Specifically, FIRRMA expanded the scope of CFIUS jurisdiction to “covered investments” in TID U.S. businesses that afford a foreign person:  (1) “[a]ccess to any material non public information in the possession of the TID U.S. business”; (2) “[m]embership or observer rights on, or the right to nominate an individual to a position on, the board of directors or equivalent governing body of the TID U.S. business”; or (3) “[a]ny involvement, other than through voting of shares, in substantive decisionmaking of the TID U.S. business regarding: (i) [t]he use, development, acquisition, safekeeping, or release of sensitive personal data of U.S. citizens maintained or collected by the TID U.S. business; (ii) [t]he use, development, acquisition, or release of critical technologies; or (iii) [t]he management, operation, manufacture, or supply of covered investment critical infrastructure.” 31 C.F.R. §800.211.

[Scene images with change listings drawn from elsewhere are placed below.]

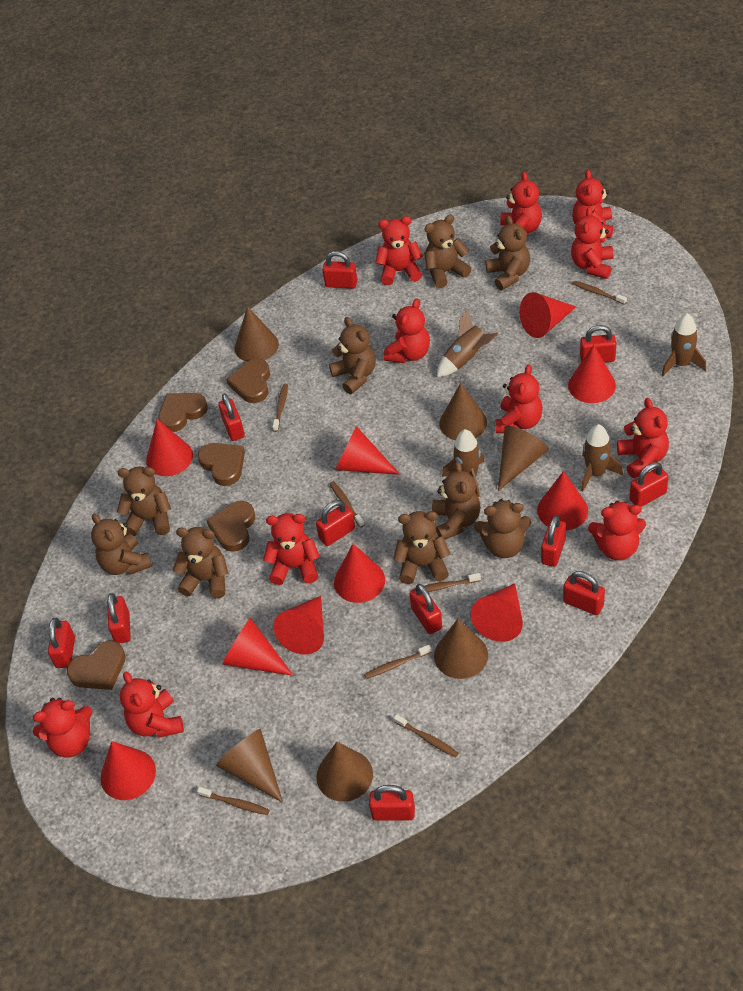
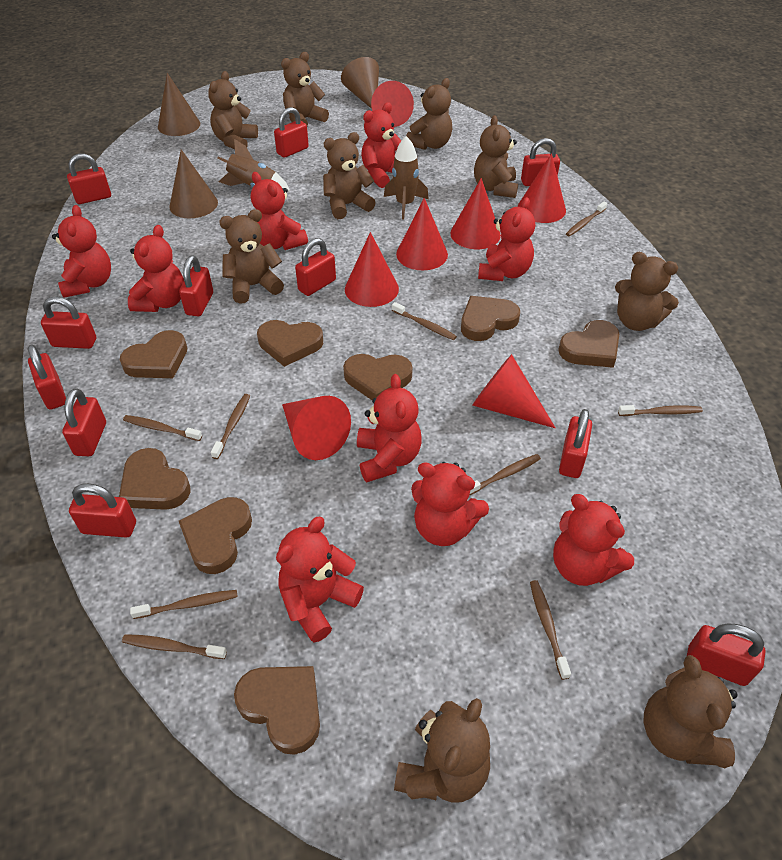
brown cone: 6 -> 3
brown heart: 5 -> 8
brown rocket: 4 -> 2
brown toothbrush: 7 -> 9
red cone: 10 -> 7
red teddy bear: 11 -> 9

What does this mean for foreign lenders whose U.S. borrowers enter into default? CFIUS jurisdiction may be implicated if, as a consequence of a default:

(1) the foreign lender could (or does) acquire “control”1 of any U.S. business; or

(2) a foreign lender could (or does) acquire a non-passive, non-controlling investment in a TID U.S. business that affords the lender (or investor) (1) board member or observer rights, (2) access to material nonpublic technical information in the possession of the TID U.S. business, or (3) involvement in substantive decision-making of the TID U.S. business regarding (i) the sensitive personal data of U.S. citizens, (ii) “critical technologies,” or (iii) “covered investment critical infrastructure.”

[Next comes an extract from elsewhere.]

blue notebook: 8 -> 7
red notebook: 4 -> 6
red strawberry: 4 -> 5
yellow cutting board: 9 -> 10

In either case, the foreign lender should consult its CFIUS legal counsel to determine whether the circumstances warrant filing a notice or declaration with CFIUS seeking clearance for the transaction. The consequences of failing to file a notice or declaration with CFIUS of a covered transaction potentially could result in its modification or, in the exceptional case, the unwinding of the transaction by the President. And in the case of certain mandatory filings, the failure to file could result in a significant civil monetary penalty. For example, if the TID U.S. business produces, designs, tests, manufactures, fabricates, or develops one or more “critical technologies” in certain highly sensitive industries identified by CFIUS, filing with CFIUS would be mandatory. 31 C.F.R. §800.401. Similarly, if a foreign government has a “substantial interest” in the foreign lender or investor, such that the consequences of default would result in the foreign government acquiring a substantial interest in a TID U.S. business, a CFIUS filing also would be mandatory.

Why it matters

While the COVID-19 crisis may offer significant opportunities to lend to distressed U.S. businesses or acquire their debt, the regulatory risks associated with CFIUS’s expanded jurisdiction over certain foreign investments remain. A foreign lender that seeks to exercise its remedies in the event of a default by a U.S. business should consider whether doing so could implicate CFIUS jurisdiction. Convertible debt instruments that confer equity-like rights upon conversion may trigger CFIUS jurisdiction depending upon certain factors, such as when conversion is imminent or within the control of the foreign lender. 31 C.F.R. §800.308. Foreign lenders therefore should seek CFIUS counsel before drafting, acquiring, or exercising such rights to manage and mitigate these risks.

1 The term “control” is defined broadly by CFIUS to include the direct or indirect power “to determine, direct, or decide important matters affecting an entity.” 31 C.F.R. §800.208. Notably, a foreign person’s acquisition of “control” over a U.S. business has been a basis for CFIUS jurisdiction predating FIRRMA.